Catasterismi is an Alexandrian prose retelling of the mythic origins of stars and constellations, as they were interpreted in Hellenistic culture. The work survives in an epitome assembled at the end of the 1st century CE, based on a lost original with some possible relation to the work of Eratosthenes of Cyrene; thus the author is alluded to as Pseudo-Eratosthenes. The pseudepigraphic attribution to Eratosthenes presumably was meant to bolster the work's credibility, but while the Catasterismi describes constellations, it is more concerned with the mythological narrative attached to each than with the mathematical tradition of astronomy. Although there is no absolute distinction between astronomy and astrology in antiquity, intellectual circles in Alexandria during the 1st BCE began to distinguish between astrology for making predictions and astronomical observation for scientific conjecture.
Cleomedes was a Greek astronomer who is known chiefly for his book On the Circular Motions of the Celestial Bodies.
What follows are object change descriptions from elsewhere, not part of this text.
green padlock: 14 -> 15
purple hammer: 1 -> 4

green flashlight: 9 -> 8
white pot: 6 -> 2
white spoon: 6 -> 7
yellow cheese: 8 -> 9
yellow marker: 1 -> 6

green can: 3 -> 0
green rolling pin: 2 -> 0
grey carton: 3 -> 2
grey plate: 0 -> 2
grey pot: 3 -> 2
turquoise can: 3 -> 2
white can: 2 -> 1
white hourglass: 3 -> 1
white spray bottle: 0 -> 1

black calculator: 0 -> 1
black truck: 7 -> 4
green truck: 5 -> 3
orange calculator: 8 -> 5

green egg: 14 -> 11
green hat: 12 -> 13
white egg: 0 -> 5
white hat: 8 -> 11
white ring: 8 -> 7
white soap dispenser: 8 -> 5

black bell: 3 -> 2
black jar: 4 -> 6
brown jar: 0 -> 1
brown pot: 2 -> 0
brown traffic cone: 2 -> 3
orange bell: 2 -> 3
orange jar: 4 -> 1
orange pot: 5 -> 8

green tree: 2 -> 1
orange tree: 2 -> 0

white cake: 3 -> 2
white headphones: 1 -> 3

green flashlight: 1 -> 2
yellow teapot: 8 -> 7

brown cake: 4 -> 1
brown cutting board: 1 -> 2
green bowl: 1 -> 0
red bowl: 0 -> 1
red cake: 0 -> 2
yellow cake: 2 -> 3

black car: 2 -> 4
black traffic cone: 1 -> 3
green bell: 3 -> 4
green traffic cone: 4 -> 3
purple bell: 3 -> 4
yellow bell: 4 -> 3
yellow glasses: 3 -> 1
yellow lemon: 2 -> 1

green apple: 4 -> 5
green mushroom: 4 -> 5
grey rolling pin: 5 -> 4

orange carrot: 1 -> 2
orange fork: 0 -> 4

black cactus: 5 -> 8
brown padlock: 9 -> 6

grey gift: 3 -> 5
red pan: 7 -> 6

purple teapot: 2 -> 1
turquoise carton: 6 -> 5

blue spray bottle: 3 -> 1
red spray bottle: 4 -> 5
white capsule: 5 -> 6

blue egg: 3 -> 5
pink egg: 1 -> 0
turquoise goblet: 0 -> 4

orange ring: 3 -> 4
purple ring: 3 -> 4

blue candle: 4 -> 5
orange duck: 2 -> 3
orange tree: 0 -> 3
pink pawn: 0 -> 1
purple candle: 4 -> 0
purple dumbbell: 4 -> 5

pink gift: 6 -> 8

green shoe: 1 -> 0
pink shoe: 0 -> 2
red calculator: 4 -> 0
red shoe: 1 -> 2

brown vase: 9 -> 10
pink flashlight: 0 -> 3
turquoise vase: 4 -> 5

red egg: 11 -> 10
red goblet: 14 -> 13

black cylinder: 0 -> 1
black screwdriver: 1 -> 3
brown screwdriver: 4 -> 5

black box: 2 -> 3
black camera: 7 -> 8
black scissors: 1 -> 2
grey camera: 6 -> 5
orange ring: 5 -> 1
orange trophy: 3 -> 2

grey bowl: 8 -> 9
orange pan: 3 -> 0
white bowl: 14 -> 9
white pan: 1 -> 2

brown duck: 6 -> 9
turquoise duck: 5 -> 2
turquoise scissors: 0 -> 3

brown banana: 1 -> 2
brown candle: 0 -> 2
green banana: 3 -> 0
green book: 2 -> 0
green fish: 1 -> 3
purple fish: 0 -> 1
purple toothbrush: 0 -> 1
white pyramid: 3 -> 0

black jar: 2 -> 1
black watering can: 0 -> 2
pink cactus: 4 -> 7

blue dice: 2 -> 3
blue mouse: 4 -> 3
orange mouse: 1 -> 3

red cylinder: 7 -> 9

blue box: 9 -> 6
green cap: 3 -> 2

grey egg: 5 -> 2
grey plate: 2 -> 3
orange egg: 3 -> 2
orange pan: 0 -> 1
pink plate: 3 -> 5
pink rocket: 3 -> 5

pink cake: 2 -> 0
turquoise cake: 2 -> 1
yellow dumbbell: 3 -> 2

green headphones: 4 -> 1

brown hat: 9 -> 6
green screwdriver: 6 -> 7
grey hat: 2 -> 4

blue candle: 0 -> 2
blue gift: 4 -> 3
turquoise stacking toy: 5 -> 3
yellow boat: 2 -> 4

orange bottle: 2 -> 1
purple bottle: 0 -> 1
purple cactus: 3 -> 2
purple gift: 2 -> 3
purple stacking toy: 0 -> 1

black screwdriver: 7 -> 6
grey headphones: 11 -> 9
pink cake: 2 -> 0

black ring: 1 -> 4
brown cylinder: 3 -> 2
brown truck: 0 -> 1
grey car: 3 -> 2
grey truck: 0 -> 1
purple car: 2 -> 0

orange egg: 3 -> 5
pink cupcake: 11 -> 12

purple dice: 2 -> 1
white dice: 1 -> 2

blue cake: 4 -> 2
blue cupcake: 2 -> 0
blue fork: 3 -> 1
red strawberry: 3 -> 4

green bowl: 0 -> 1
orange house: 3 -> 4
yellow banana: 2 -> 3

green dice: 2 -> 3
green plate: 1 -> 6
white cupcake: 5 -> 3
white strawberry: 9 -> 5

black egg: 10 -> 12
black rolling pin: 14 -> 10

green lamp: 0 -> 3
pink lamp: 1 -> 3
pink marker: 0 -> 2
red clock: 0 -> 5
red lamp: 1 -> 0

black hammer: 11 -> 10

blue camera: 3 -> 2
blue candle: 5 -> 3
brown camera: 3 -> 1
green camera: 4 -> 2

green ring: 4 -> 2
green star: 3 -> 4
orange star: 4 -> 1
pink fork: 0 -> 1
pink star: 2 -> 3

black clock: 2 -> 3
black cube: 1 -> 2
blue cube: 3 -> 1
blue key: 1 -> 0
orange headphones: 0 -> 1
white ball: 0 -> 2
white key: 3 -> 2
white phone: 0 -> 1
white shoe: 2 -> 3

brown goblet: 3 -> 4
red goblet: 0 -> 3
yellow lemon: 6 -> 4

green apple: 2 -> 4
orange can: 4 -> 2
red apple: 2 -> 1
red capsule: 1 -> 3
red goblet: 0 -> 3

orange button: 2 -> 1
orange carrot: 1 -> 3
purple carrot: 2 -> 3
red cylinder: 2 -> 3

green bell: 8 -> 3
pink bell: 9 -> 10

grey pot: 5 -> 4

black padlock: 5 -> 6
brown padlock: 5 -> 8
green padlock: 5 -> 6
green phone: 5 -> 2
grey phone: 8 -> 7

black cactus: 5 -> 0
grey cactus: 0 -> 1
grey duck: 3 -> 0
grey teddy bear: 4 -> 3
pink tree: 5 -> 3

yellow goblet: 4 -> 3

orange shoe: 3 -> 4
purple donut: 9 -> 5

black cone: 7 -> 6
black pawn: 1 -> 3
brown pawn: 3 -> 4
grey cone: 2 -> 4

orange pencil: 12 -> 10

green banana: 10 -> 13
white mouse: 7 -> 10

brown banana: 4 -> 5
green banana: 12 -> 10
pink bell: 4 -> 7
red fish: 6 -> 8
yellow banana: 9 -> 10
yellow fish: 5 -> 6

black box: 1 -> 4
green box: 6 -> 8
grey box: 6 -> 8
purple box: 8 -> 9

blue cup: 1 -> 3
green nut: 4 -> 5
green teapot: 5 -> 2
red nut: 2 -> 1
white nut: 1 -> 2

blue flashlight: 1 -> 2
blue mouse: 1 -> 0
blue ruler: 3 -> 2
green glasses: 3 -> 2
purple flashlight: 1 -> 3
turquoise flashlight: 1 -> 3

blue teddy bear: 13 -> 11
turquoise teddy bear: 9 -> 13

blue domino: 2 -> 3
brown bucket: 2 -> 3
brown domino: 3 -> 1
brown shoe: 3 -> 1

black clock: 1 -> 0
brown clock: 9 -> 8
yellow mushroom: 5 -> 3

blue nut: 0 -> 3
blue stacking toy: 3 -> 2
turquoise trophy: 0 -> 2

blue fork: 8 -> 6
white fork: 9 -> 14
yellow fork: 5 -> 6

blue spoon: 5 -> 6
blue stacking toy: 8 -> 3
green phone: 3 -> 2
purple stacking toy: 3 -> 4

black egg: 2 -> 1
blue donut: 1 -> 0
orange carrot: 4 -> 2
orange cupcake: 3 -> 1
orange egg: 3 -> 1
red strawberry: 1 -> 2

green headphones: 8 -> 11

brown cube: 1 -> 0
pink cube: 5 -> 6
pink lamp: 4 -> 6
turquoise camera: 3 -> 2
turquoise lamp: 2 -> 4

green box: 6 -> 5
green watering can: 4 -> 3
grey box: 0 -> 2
Greek astronomy is astronomy written in the Greek language in classical antiquity. Greek astronomy is understood to include the ancient Greek, Hellenistic, Greco-Roman, and Late Antiquity eras. It is not limited geographically to Greece or to ethnic Greeks, as the Greek language had become the language of scholarship throughout the Hellenistic world following the conquests of Alexander. This phase of Greek astronomy is also known as Hellenistic astronomy, while the pre-Hellenistic phase is known as Classical Greek astronomy. During the Hellenistic and Roman periods, much of the Greek and non-Greek astronomers working in the Greek tradition studied at the Musaeum and the Library of Alexandria in Ptolemaic Egypt.